Sonntags saß mein Vater zu Hause am Küchentisch und schrieb Berichte, Artikel, Bücher, Projektbeschreibungen. Er war durch und durch Wissenschaftler und saß immer an seiner Arbeit. Als Junge schämte ich mich: »Papa arbeitet – und ich? Bin ich denn ein Dummkopf?« Ich setzte mich also hin und schrieb auch etwas. Im Alter von 27 Jahren quetschte ich einmal einen Artikel aus mir heraus und gab ihn Vater zum Lesen. Der Text war holprig. Papa hob die Augenbrauen und fragte: »In welcher Sprache hast du denn geschrieben?«

Nach Vaters Tod fühlte ich mich traurig und irgendwie verletzt. An wem sollte ich mich nun orientieren? Damals, wir lebten schon in Köln, begann ich, ein Thema in der Synagoge anzuschieben, das mir am Herzen lag. Es hatte – ausgerechnet – mit Schreiben zu tun: ein »Buch des Gedächtnisses«. Natürlich hatte ich Gleichgesinnte, sonst hätten wir es nie geschafft, es herauszubringen. Es erschien 2009 und ist dem Leben einiger bemerkenswerter Gemeindemitglieder gewidmet. Leider gibt es den Band nur auf Russisch. Auch ich habe ein Kapitel beigesteuert – über meinen Vater und seine Kriegserlebnisse.

biografien
Alle Männer meiner Familie waren im Zweiten Weltkrieg an der Front. Der älteste Onkel Anatolij wurde Offizier in der Artillerie und fiel schon 1941 bei der Verteidigung von Kiew. Auch sein Bruder Alexander fiel in Polen, Semjon bei Leningrad. Onkel Abram hat sechs Jahre gekämpft. Er war Panzerführer und wäre fast in seinem Panzer verbrannt. Anatolijs Sohn Viktor hat sich der Armee angeschlossen, obwohl er erst 13 Jahre alt war. Der Junge wurde Späher und kam 1945 zurück, die ganze Brust voll mit Medaillen. Er lebt heute noch in St. Petersburg.

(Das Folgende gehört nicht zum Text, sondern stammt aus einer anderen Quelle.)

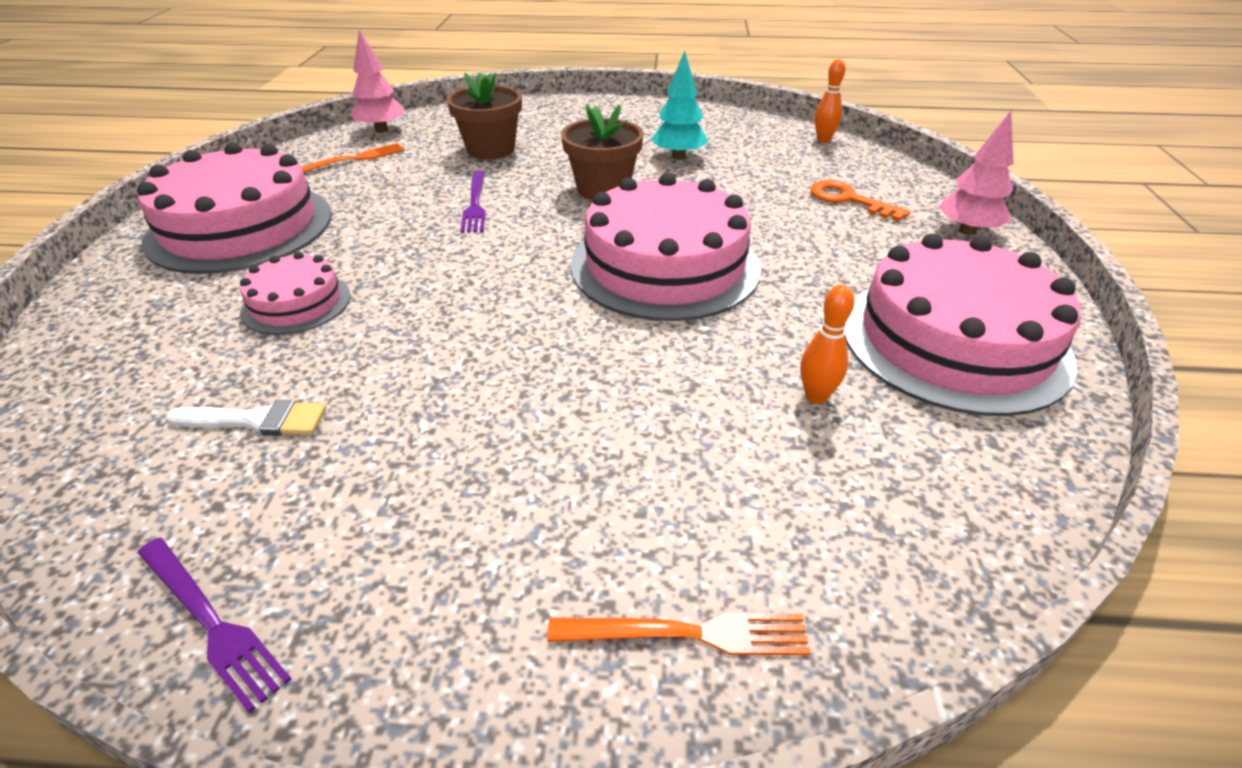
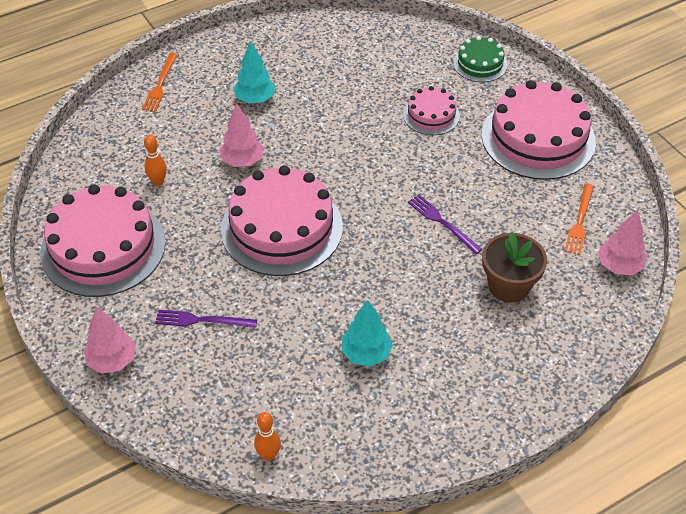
camera: 145 degrees right, 10 degrees up
(99, 338) = (480, 64): none -> green cake
(211, 622) = (294, 28): purple fork -> purple fork (202, 320)
(257, 420) = (365, 70): white brush -> none
(511, 468) = (255, 99): none -> turquoise tree
(603, 189) = (381, 280): brown flower pot -> none
(643, 365) = (242, 161): none -> pink tree
(688, 633) = (160, 84): orange fork -> orange fork turned 45 degrees counterclockwise
(848, 200) = (206, 359): orange key -> none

Mein Vater wurde schon 1939 eingezogen, obwohl er damals in Chemie promovierte. Als guter Sportler und Skiläufer kämpfte er zunächst in Karelien. Vier Jahre hat er in der ewigen Kälte am Nordpol ausgeharrt, zog sich Erfrierungen an Händen und Füßen zu. Es gab nicht einen einzigen Tag Urlaub. Ich verstehe nicht, wie er das alles ertragen konnte. Er hat den ganzen Krieg mitgemacht und wurde dabei schwer verwundet. Vater hat geholfen, Rumänien, Ungarn und Österreich vom Nationalsozialismus zu befreien und damit auch weitere Schoa-Opfer zu verhindern. Erst 1945 kam er zurück und arbeitete weiter an seiner Promotion.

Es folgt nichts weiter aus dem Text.